Our campus network has many sub-nets. It has two centralizes servers, one for DHCP and another one for PXE+TFTP+NFS. We have been using this architecture for many years to remotely load Linux clients. Now we intend to use the same infrastructure to load the kernel and the Raspbian for RPI3 B+. We successfully configured the servers and were able to load the Kernel and Raspian, but only because our Cisco router is configured to use ARP proxy.

The image below shows that the RPI3 B+ makes an arp request looking for the sub-net router (10.1.1.1) and then correctly starts to load the "bootcode.bin" file from remote TFTP server (192.168.56.101).

After the "bootcode.bin" file is loaded another arp request is made but this time looking for the TFTP server (192.168.56.101) as if it were on the same network where the client (RPI3 B+) is.

Thanks to the arp proxy at Cisco router the RPI3 B+ can load the remaining files and boot normally.

The issues #983 and #670 talks about the same problem related to RPI3 B. This problem remains in the B+ version? Is this problem related to "bootcode.bin" file? Is it possible to fix it?

[Flole998]

Yes it is related to the bootcode.bin, yes it's still there in the B+, yes I am also having it and yes it is possible to fix it (if someone wants to do it). I'm going to return quite a lot of devices this week so this will definitely be noticed somewhere. Also I am having issues when a kernel panic happens (I have watchdog enabled, not sure if that makes a difference though) it stops at loading start.elf and hangs there forever, if you could confirm this with the newest bootcode it would be helpful in terms of saying that's another issue in the Netboot functionality.

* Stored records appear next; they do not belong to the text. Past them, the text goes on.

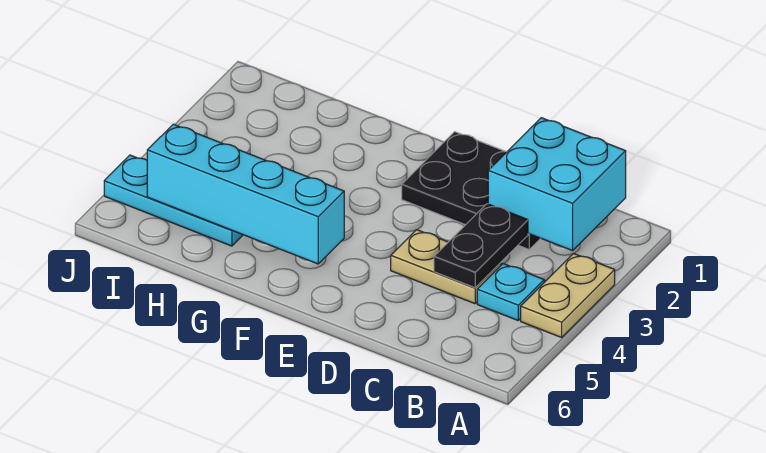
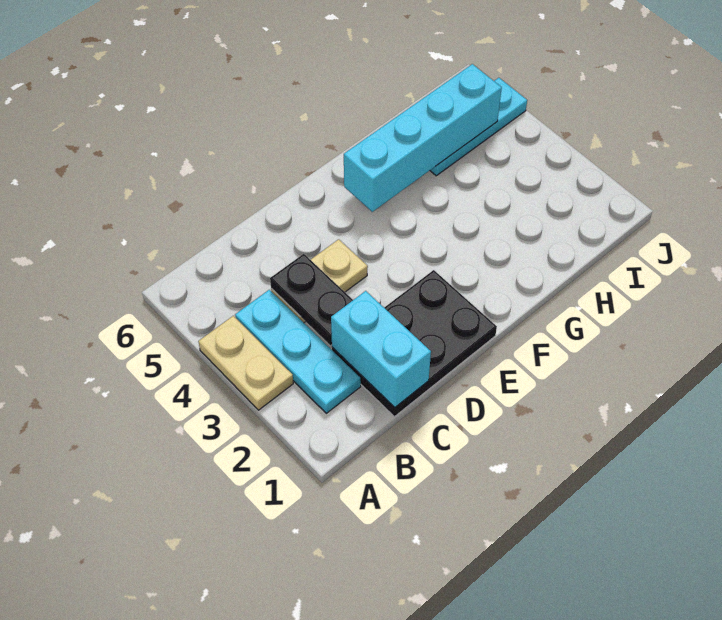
cyan brick B1:C2 level 2 -> cyan brick C1:C2 level 2
cyan plate B4 level 1 -> cyan plate B2:B4 level 1

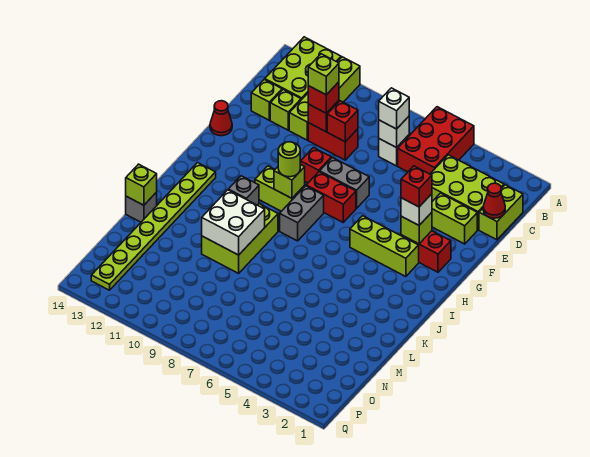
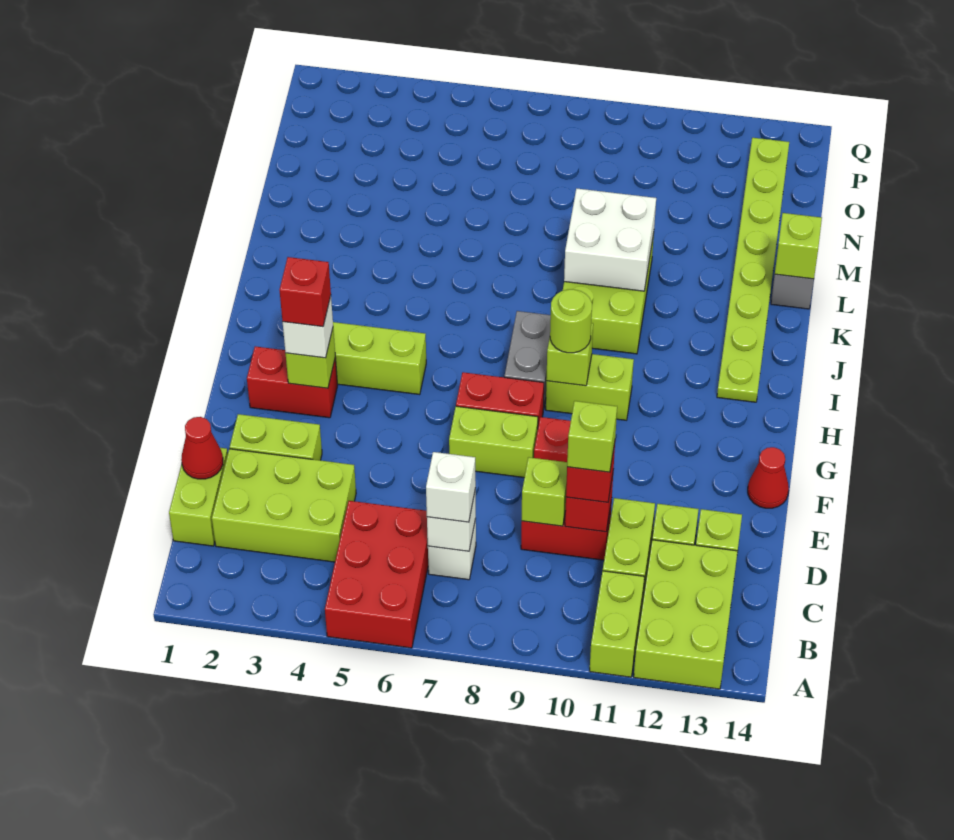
red brick D9 level 2 -> lime brick D9 level 2
grey brick F7:F8 level 1 -> lime brick F7:F8 level 1
grey brick J10 level 2 -> none

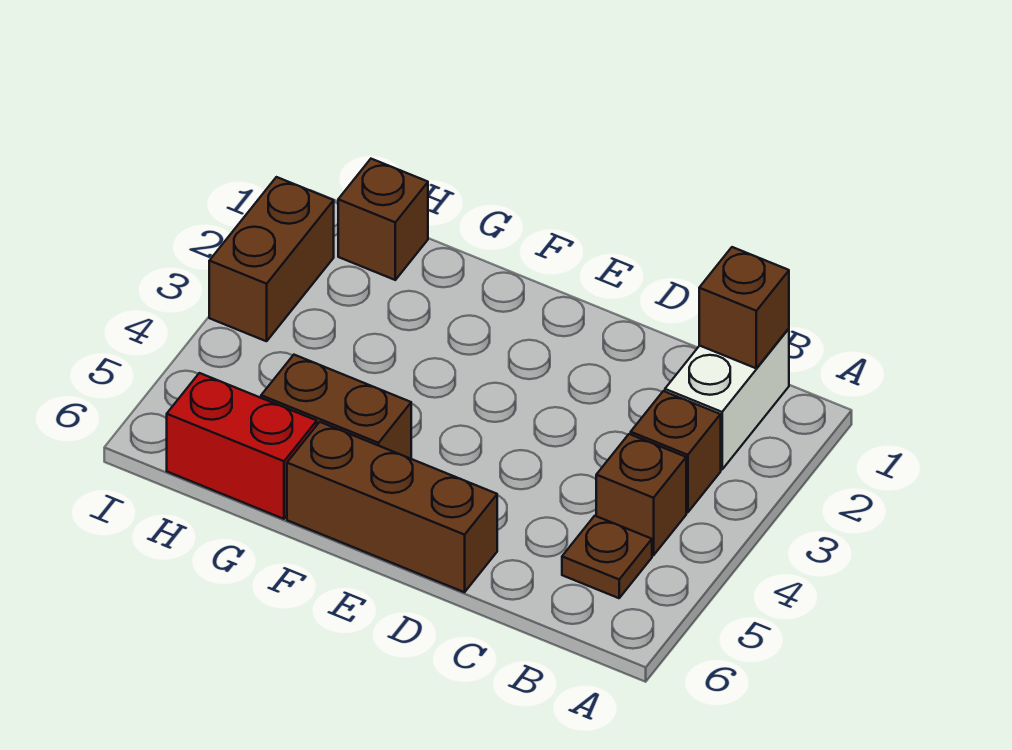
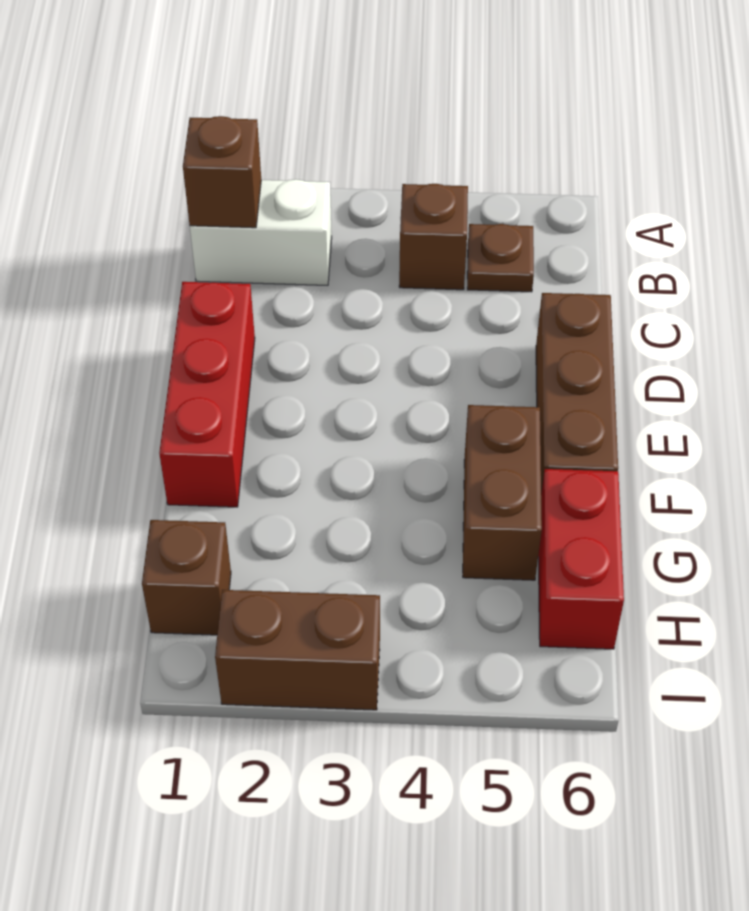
brown brick B3 level 1 -> none
none -> red brick D1:F1 level 1

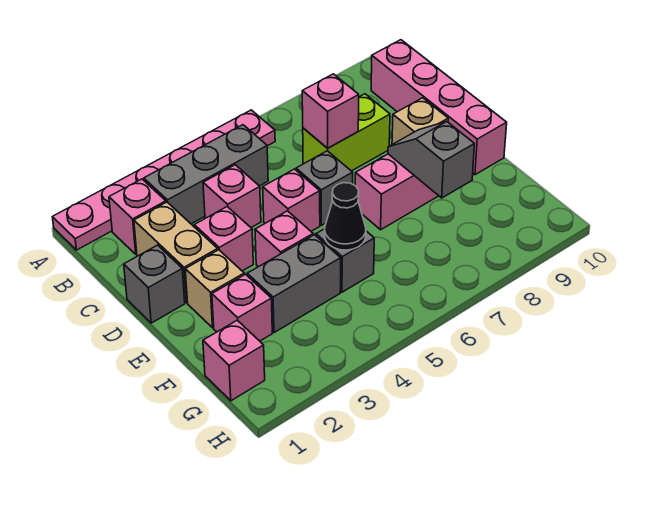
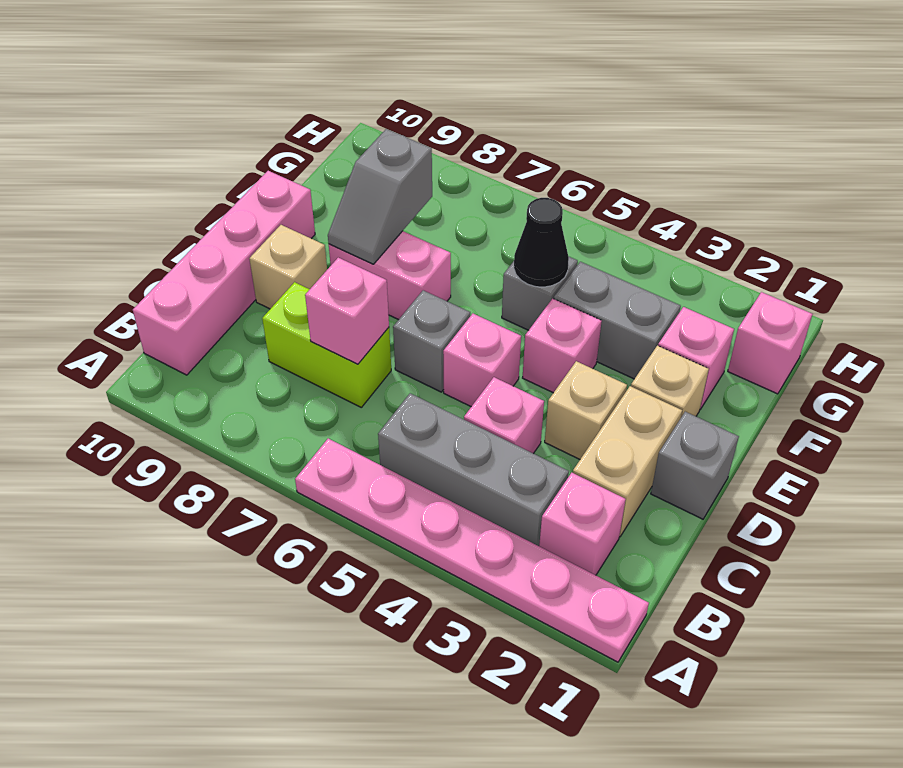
pink brick D3 level 1 -> tan brick D3 level 1

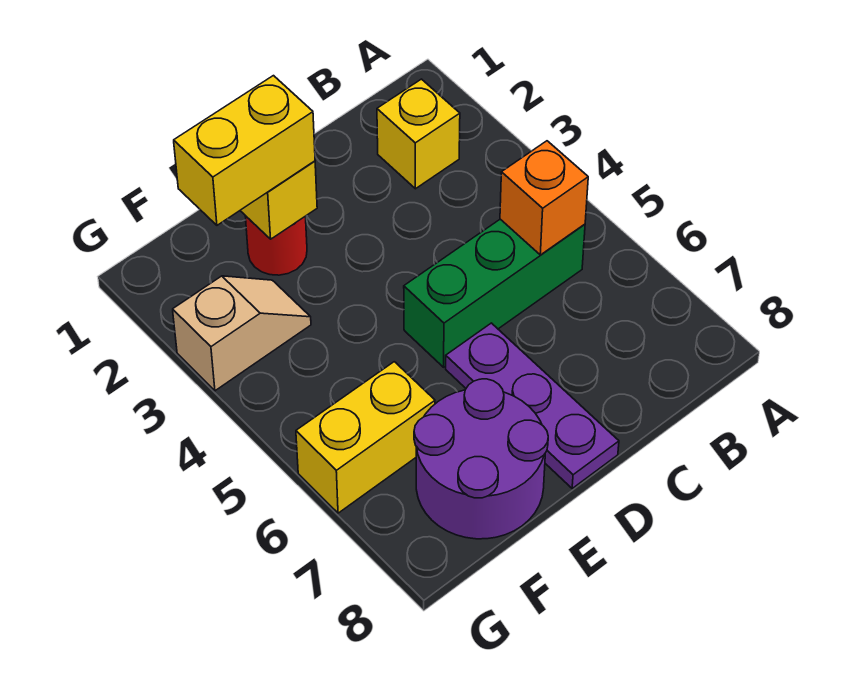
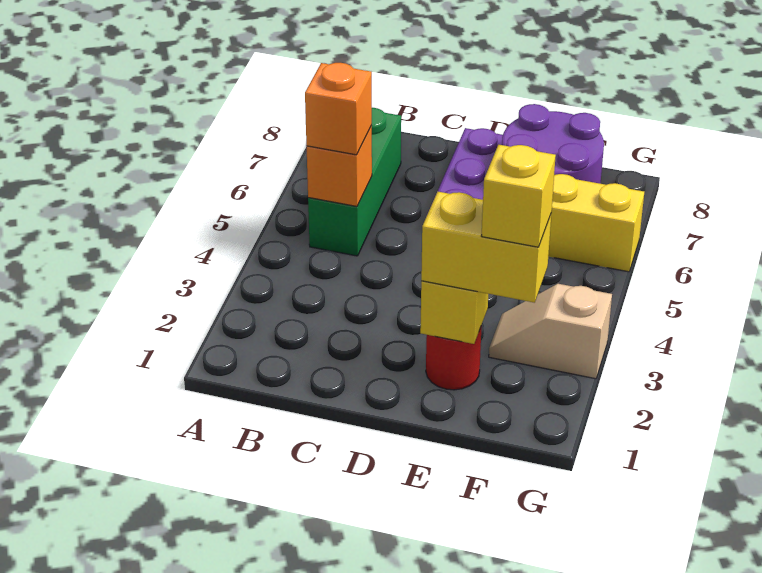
yellow brick B2 level 1 -> yellow brick F2 level 4
green brick B5:D5 level 1 -> green brick B5:B7 level 1
none -> orange brick B5 level 3

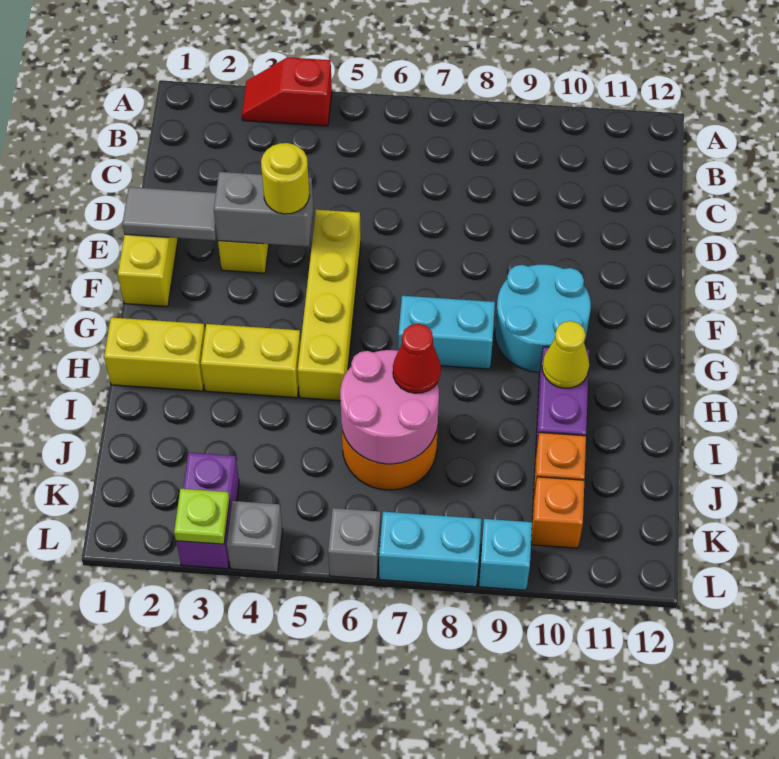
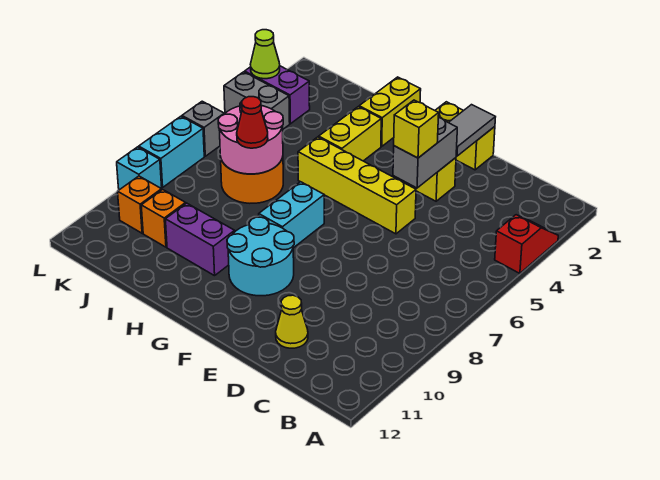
yellow round brick E4 level 3 -> yellow brick E4 level 3
yellow cone H10 level 2 -> yellow cone D11 level 1
lime plate L3 level 2 -> lime cone L3 level 2
grey brick L4 level 1 -> grey brick K4:L4 level 1

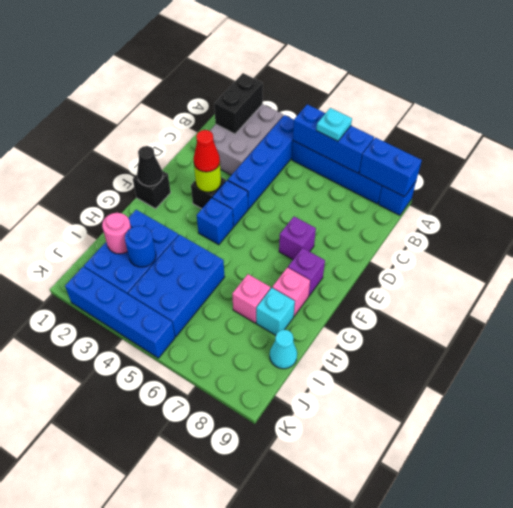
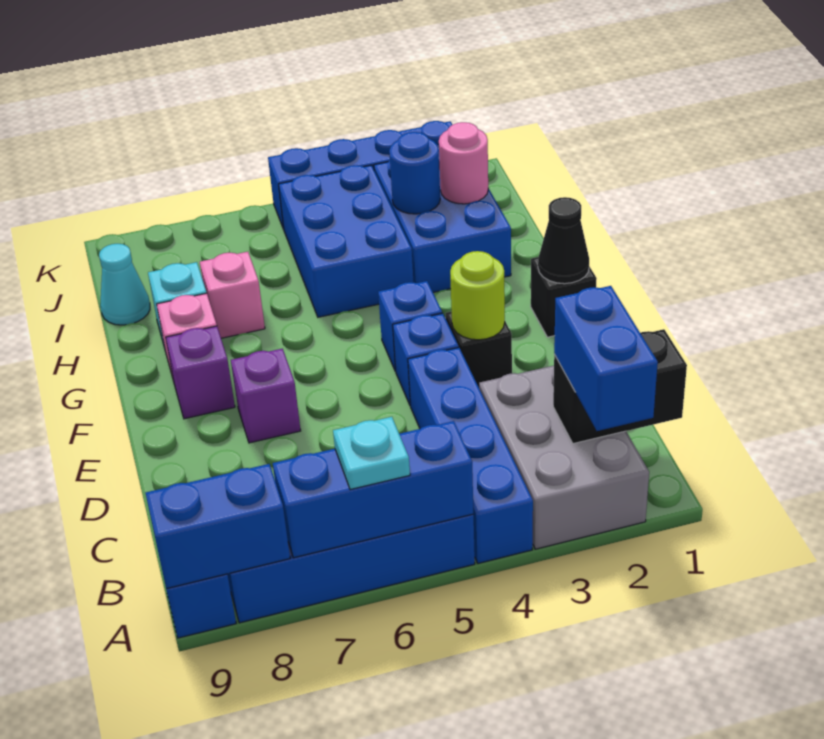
black brick A2:B2 level 2 -> black brick B1:B2 level 2
none -> blue brick A2:B2 level 3
red cone E3 level 3 -> none

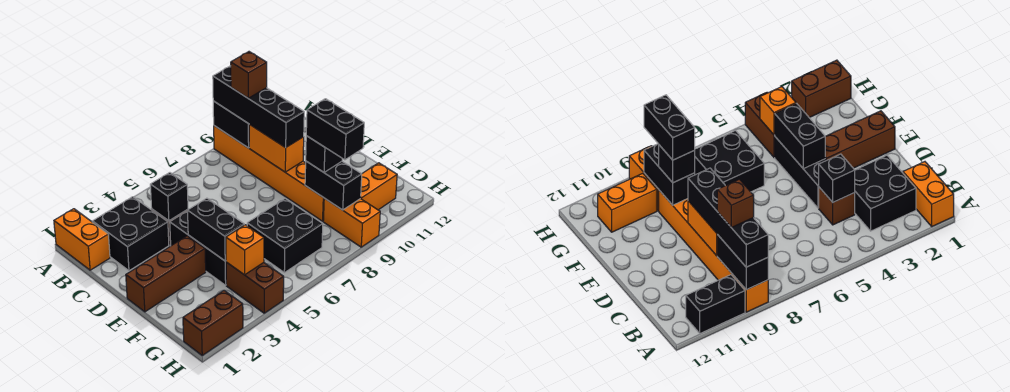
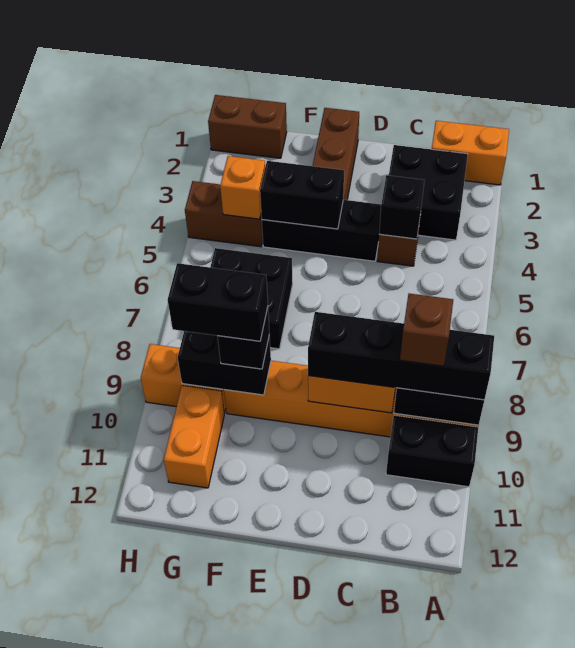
black brick A10:A11 level 1 -> black brick A10:B10 level 1
brown brick H1:H2 level 1 -> brown brick G1:H1 level 1

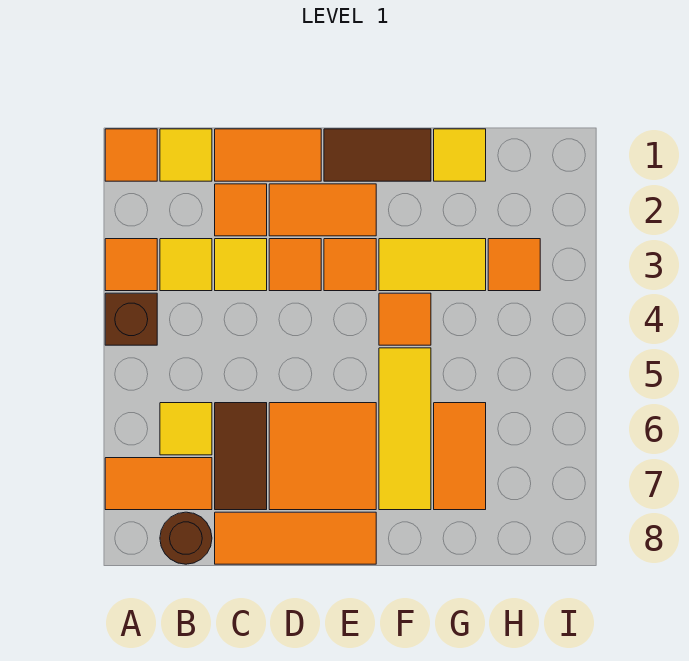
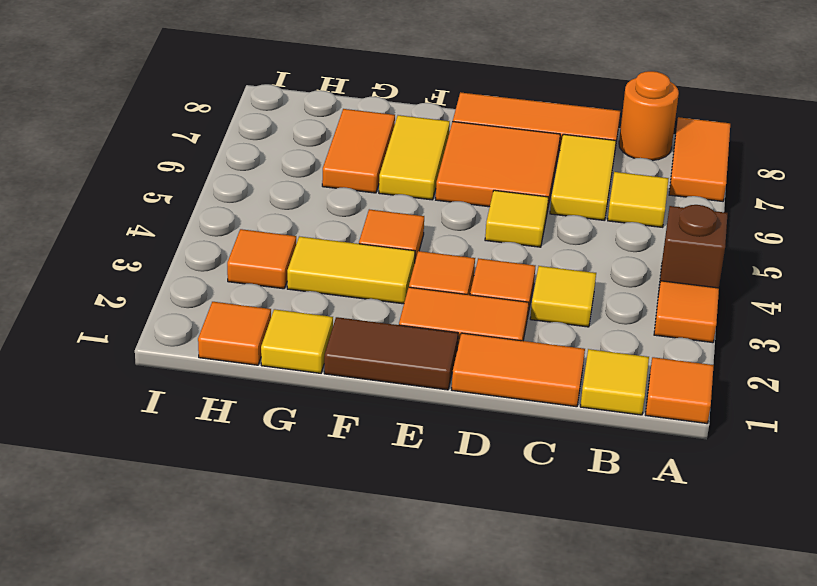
orange tile A7:B7 level 1 -> orange tile A7:A8 level 1
yellow tile B3 level 1 -> yellow tile D5 level 1
brown round brick B8 level 1 -> orange round brick B8 level 1
orange tile C2 level 1 -> orange tile H1 level 1
brown tile C6:C7 level 1 -> yellow tile C6:C7 level 1
yellow tile F5:F7 level 1 -> yellow tile F6:F7 level 1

My experiences can be found at the bottom of #859 if you are interested. Someone with an older bootcode doesn't have the start.elf issue there.

[antonio-c-mariani]

We are using the "bootcode.bin" that comes with Raspbian-2018-11-13. It seems to be the same as it is in the master branch of github (from a month ago).

[Flole998]

Same here, but we have to seperate between 2 issues here: The TFTP on a different subnet, which I am having with the bootcode.bin and the "stuck at start.elf"-issue after a kernel panic which only I seem to have (it would be awesome if you could check that aswell, provoke a kernel panic and see if it comes up fine again or get's stuck after loading start.elf).

[antonio-c-mariani]

I would appreciate it if we could focus on the first issue here (the ARP request).

Do you think there is any other information needed to identify and fix the problem?

[Flole998]

The problem is already identified (at least to me it's clear what's happening here), so all that's needed is someone with access to the sources to fix this.

[antonio-c-mariani]

Recently ghollingworth said (#859):

... the router problem was fixed with the 3B+

Well if the gateway is advertised in the DHCP reply then it should use it... Obviously it'll still do an ARP for the gateway itself but shouldn't ARP for the TFTP server, just go through the gateway.

In our case the DHCP server (dnsmasq) configuration includes:

dhcp-range=10.1.1.2,10.1.1.100,255.255.255.0
dhcp-boot="bootcode.bin","192.168.56.101",192.168.56.101
dhcp-option=3,10.1.1.1

Even so, RPI 3B+ is looking for the tftp server on the local network instead of just "go through the gateway", as shown in the pictures above. Are we doing something wrong? We appreciate any answer about that.

[Flole998]

@ghollingworth was talking about the bootrom, the bootcode itself isn't fixed yet. So no you're doing nothing wrong (instead of maybe not having returned the devices yet), this is still a bug and still not fixed (and also nobody said that someone started working on this yet, so probably nobody is looking into this yet)

[antonio-c-mariani]

Maybe the issue is a bit more tricky. I've booted a rpi3b+ with a SD card containing only boot/bootcode.bin file. The image below shows that after loading the bootcode.bin the RPI3 B+ makes an arp request looking for the sub-net router (10.1.1.1) and then correctly starts to load the remains files from remote TFTP server (192.168.56.101).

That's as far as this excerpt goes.